El camino que se le abre como única perspectiva para obtener la consagración social, que busca al negarse como burgués, es también hacerse propietario de la tierra. Entonces, con paciencia y saliva, como el elefante, hará mérito. Con plata abrirá las puertas de la Sociedad Rural y, anualmente irá anotando puntos, exposición por exposición, toro por toro. Las páginas de los remates de hacienda de los grandes diarios crearán el hábito de su nombre; cuando ya no erice la piel de nadie, habrá comenzado a madurar; pero dejará de erizar esas delicadas pieles más que por un acostumbramiento, por un olvido: cuando se olvide que fabrica palas, clavos, televisores, tornillos; que opera en la bolsa, que trabaja con listas de pagarés, etc.

El anónimo de las acciones facilitará ese olvido. También le permitirá disponer puestos en los directorios para los tronados de la vieja clase, en inteligente prorrata con los influyentes de la nueva era, que pueden ser políticos, generales, almirantes o hábiles gestores que ahora disimulan haciendo public relations las actividades que antes groseramente se llamaban variablemente comisiones, coimas y sobornos.

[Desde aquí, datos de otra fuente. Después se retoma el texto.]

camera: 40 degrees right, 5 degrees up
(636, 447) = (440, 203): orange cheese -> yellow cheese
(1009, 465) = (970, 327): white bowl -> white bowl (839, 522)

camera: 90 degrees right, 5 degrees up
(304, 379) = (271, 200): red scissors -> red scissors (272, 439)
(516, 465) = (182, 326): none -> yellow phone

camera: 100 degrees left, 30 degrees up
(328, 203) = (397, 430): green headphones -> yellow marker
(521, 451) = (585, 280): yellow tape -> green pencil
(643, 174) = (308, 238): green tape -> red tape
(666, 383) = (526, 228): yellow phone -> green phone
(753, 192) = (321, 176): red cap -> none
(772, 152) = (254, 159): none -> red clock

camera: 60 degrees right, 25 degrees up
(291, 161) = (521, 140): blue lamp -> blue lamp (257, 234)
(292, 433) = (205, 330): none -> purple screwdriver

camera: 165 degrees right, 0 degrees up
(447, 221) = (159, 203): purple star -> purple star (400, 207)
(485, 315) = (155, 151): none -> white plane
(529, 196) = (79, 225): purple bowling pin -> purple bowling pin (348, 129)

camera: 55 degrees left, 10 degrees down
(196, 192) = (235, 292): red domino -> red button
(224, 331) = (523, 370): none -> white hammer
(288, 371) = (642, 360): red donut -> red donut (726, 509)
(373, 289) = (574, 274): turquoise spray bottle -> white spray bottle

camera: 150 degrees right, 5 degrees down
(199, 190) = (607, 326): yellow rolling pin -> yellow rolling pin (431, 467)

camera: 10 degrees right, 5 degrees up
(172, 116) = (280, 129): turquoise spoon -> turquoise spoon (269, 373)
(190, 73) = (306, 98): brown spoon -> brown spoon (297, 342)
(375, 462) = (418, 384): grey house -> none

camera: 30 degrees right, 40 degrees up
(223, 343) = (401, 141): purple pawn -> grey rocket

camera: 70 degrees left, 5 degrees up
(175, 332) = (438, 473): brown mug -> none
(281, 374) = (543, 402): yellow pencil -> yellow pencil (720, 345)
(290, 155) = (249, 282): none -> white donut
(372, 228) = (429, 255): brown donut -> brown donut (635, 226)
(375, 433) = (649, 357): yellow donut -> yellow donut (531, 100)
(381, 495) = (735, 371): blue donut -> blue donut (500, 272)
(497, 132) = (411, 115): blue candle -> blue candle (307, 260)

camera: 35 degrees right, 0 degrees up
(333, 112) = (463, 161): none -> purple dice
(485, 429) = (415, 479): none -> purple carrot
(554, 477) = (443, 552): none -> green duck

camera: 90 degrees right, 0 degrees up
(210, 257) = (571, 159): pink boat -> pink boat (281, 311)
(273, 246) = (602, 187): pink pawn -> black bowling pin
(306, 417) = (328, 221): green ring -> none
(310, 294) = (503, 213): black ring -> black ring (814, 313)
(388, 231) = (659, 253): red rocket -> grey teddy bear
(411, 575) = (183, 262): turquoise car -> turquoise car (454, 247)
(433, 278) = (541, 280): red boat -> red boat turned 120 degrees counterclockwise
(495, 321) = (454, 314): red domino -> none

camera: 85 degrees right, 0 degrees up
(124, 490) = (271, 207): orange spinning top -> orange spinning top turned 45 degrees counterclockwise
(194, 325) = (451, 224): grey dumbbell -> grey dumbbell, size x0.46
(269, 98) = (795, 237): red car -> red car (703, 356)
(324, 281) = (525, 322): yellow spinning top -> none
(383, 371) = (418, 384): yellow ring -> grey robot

Esta composición de los directorios en cierto modo expresa la ambigua situación del burgués: por un lado los padrinos sociales de su ascenso, por el otro los instrumentos útiles a su actividad capitalista.

Esa necesidad de entrar por la Sociedad Rural explica que mientras; en Europa y en Estados Unidos un banquero o un industrial miren a un ganadero como a un «junta-bosta» aquí el empresario se siente disminuido ante el ganadero. Para salvar esa disminución es necesario comprar una estancia y tener cabaña —así sea de perros— porque sólo por la Rural, y tal vez por el Kennel Club pueda lograr el ascenso social apetecido.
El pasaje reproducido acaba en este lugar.